配置
- Ubuntu20.04
- RTX3080Ti
问题描述
在anaconda环境下跑ML模型时,一段时间后显卡不输出图像,无信号,或者分辨率变成超级大的情况。重启后恢复正常。
通过查询 /var/log/syslog
发现显卡从总线中掉落:
kernel: [ 1527.515650] NVRM: Xid (PCI:0000:01:00): 79, pid='<unknown>', name=<unknown>, GPU has fallen off the bus.
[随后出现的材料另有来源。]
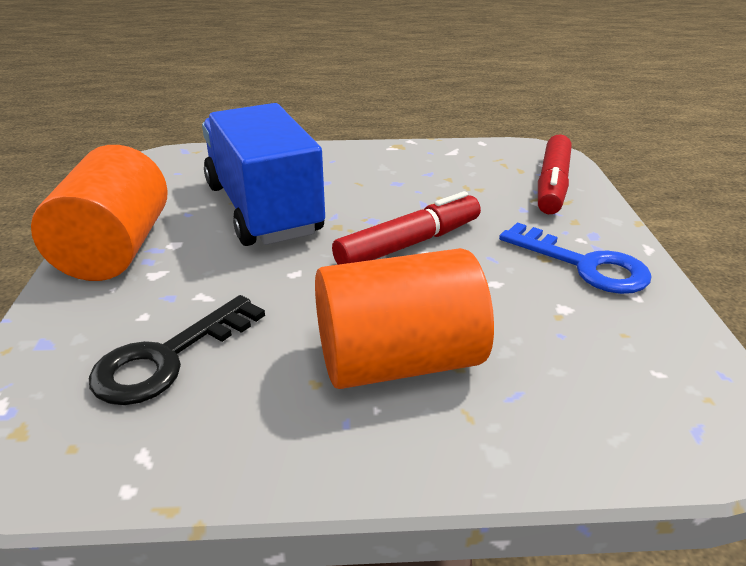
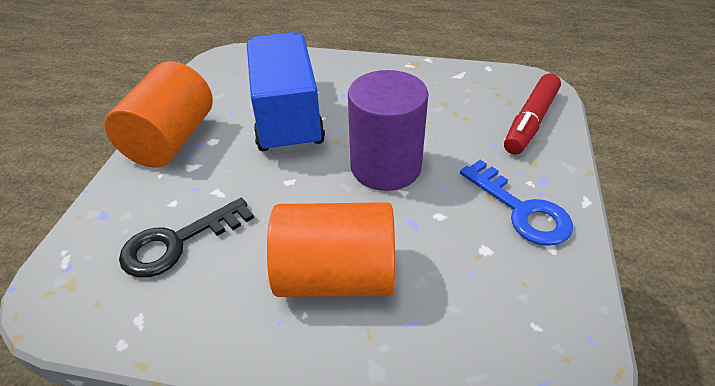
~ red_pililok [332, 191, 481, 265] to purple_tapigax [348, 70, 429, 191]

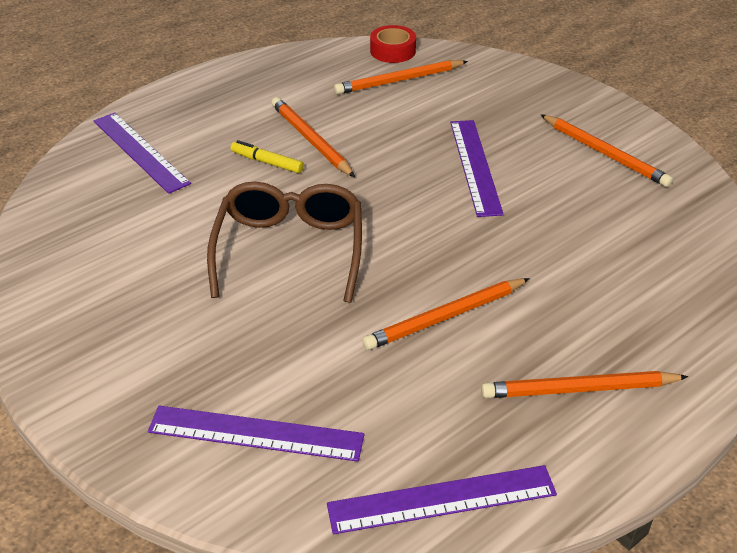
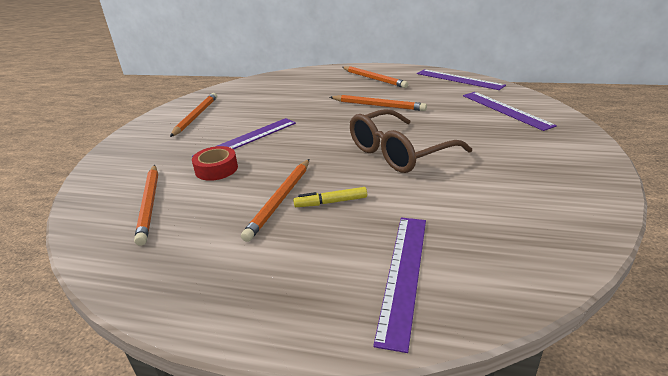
~ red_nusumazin [370, 25, 416, 63] to [192, 146, 238, 181]
~ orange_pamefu [334, 60, 468, 94] = [134, 165, 158, 246] 45 degrees clockwise
~ yellow_pililok [231, 140, 304, 173] = [293, 187, 367, 207] 90 degrees clockwise

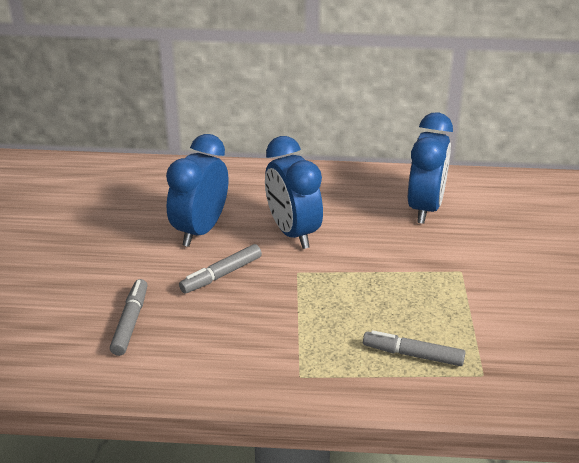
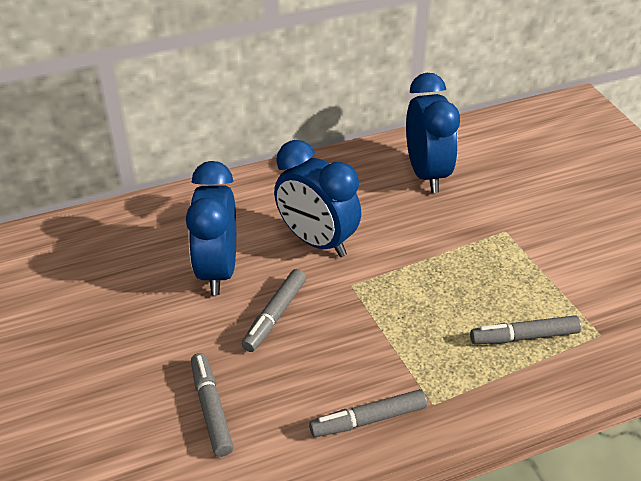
+ grey_pililok [309, 389, 427, 437]

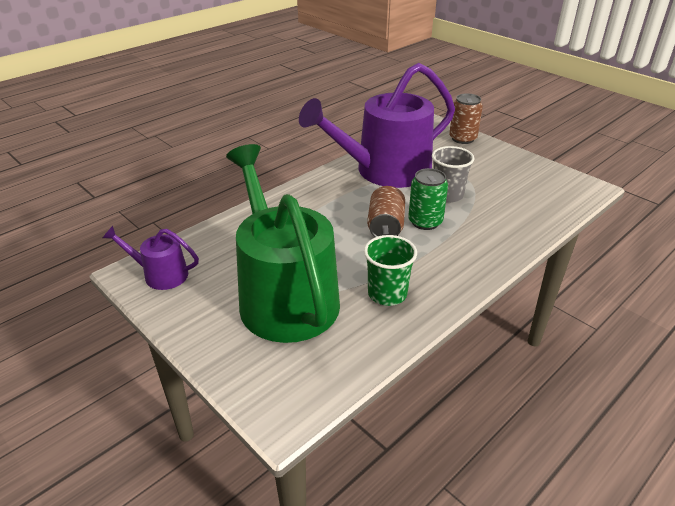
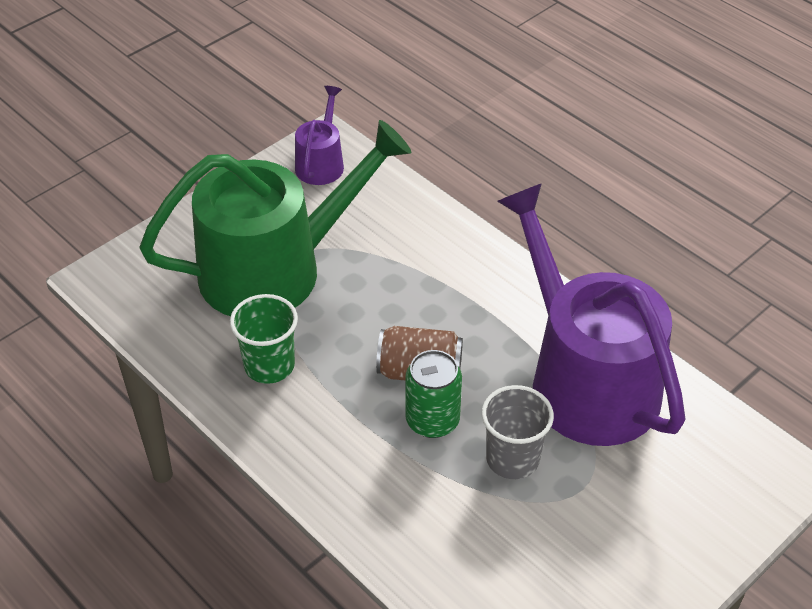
- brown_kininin [449, 93, 483, 144]

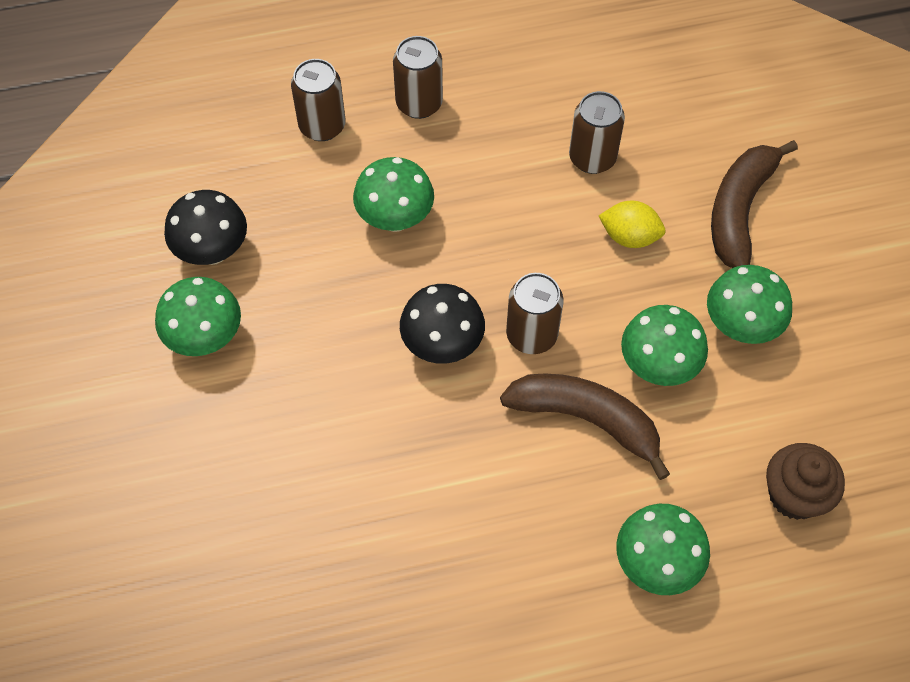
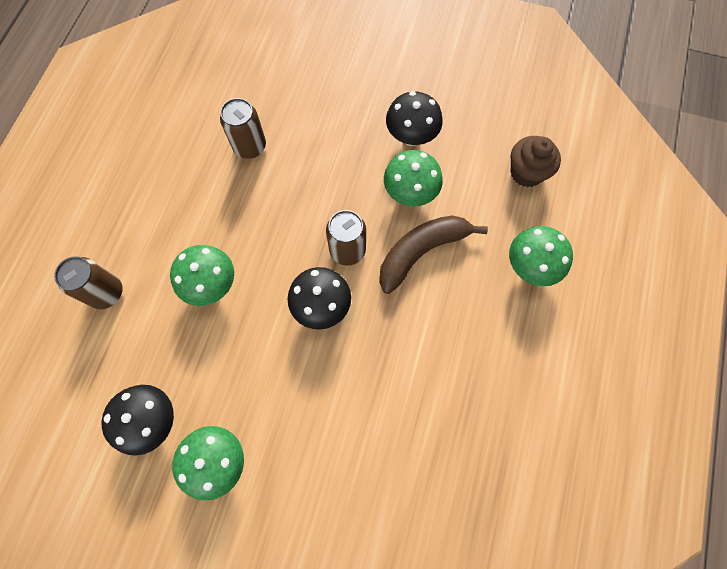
- brown_kininin [393, 36, 443, 119]
- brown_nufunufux [711, 140, 798, 268]
- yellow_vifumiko [599, 201, 666, 248]
~ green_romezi [707, 265, 792, 344] to black_romezi [386, 91, 443, 146]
kernel: [ 1527.515652] NVRM: GPU 0000:01:00.0: GPU has fallen off the bus.
原因分析
正常使用中无任何异常,并且模型需要跑一段时间才会出现问题。
通过系统监视器和显卡监视,发现
- 显存稳定
- 显卡温度稳定在70 C左右
- 内存稳定
因此,分析主要原因为:电源供电不足或者显卡运行频率过高 。
解决方案
1、通过以下指令查看当前显卡的工作频率和最大、最小工作频率
nvidia-smi -q -d clock
2、限制显卡的工作频率 min,max
sudo nvidia-smi -lgc 300,1600
1700MHz下的显卡状态
+---------------------------------------------------------------------------------------+
| NVIDIA-SMI 535.183.01 Driver Version: 535.183.01 CUDA Version: 12.2 |
|-----------------------------------------+----------------------+----------------------+
| GPU Name Persistence-M | Bus-Id Disp.A | Volatile Uncorr. ECC |
| Fan Temp Perf Pwr:Usage/Cap | Memory-Usage | GPU-Util Compute M. |
| | | MIG M. |
|=========================================+======================+======================|
| 0 NVIDIA GeForce RTX 3080 Ti On | 00000000:01:00.0 On | N/A |
| 85% 68C P2 223W / 350W | 11082MiB / 12288MiB | 70% Default |
| | | N/A |
+-----------------------------------------+----------------------+----------------------+
+---------------------------------------------------------------------------------------+
| Processes: |
| GPU GI CI PID Type Process name GPU Memory |
| ID ID Usage |
|=======================================================================================|
| 0 N/A N/A 1407 G /usr/lib/xorg/Xorg 118MiB |
| 0 N/A N/A 1546 G /usr/bin/gnome-shell 94MiB |
| 0 N/A N/A 3075 G ...03,262144 --variations-seed-version 90MiB |
| 0 N/A N/A 3906 G ...erProcess --variations-seed-version 55MiB |
| 0 N/A N/A 5889 C ...naconda3/envs/convnextv2/bin/python 5344MiB |
| 0 N/A N/A 6902 C ...naconda3/envs/convnextv2/bin/python 5356MiB |
+---------------------------------------------------------------------------------------+
GPU 00000000:01:00.0
Clocks
Graphics : 1695 MHz
SM : 1695 MHz
Memory : 9251 MHz
Video : 1485 MHz
Applications Clocks
Graphics : N/A
Memory : N/A
Default Applications Clocks
Graphics : N/A
Memory : N/A
Deferred Clocks
Memory : N/A
Max Clocks
Graphics : 2100 MHz
SM : 2100 MHz
Memory : 9501 MHz
Video : 1950 MHz
Max Customer Boost Clocks
Graphics : N/A
SM Clock Samples
Duration : Not Found
Number of Samples : Not Found
Max : Not Found
Min : Not Found
Avg : Not Found
Memory Clock Samples
Duration : Not Found
Number of Samples : Not Found
Max : Not Found
Min : Not Found
Avg : Not Found
Clock Policy
Auto Boost : N/A
Auto Boost Default : N/A
3、保持显卡处于永久保持状态
sudo nvidia-smi -pm 1
4、2和3指令会在每次重启后失效,可以将其添加到系统自启动项\etc\rc.local
中
目前使用暂未出现异常。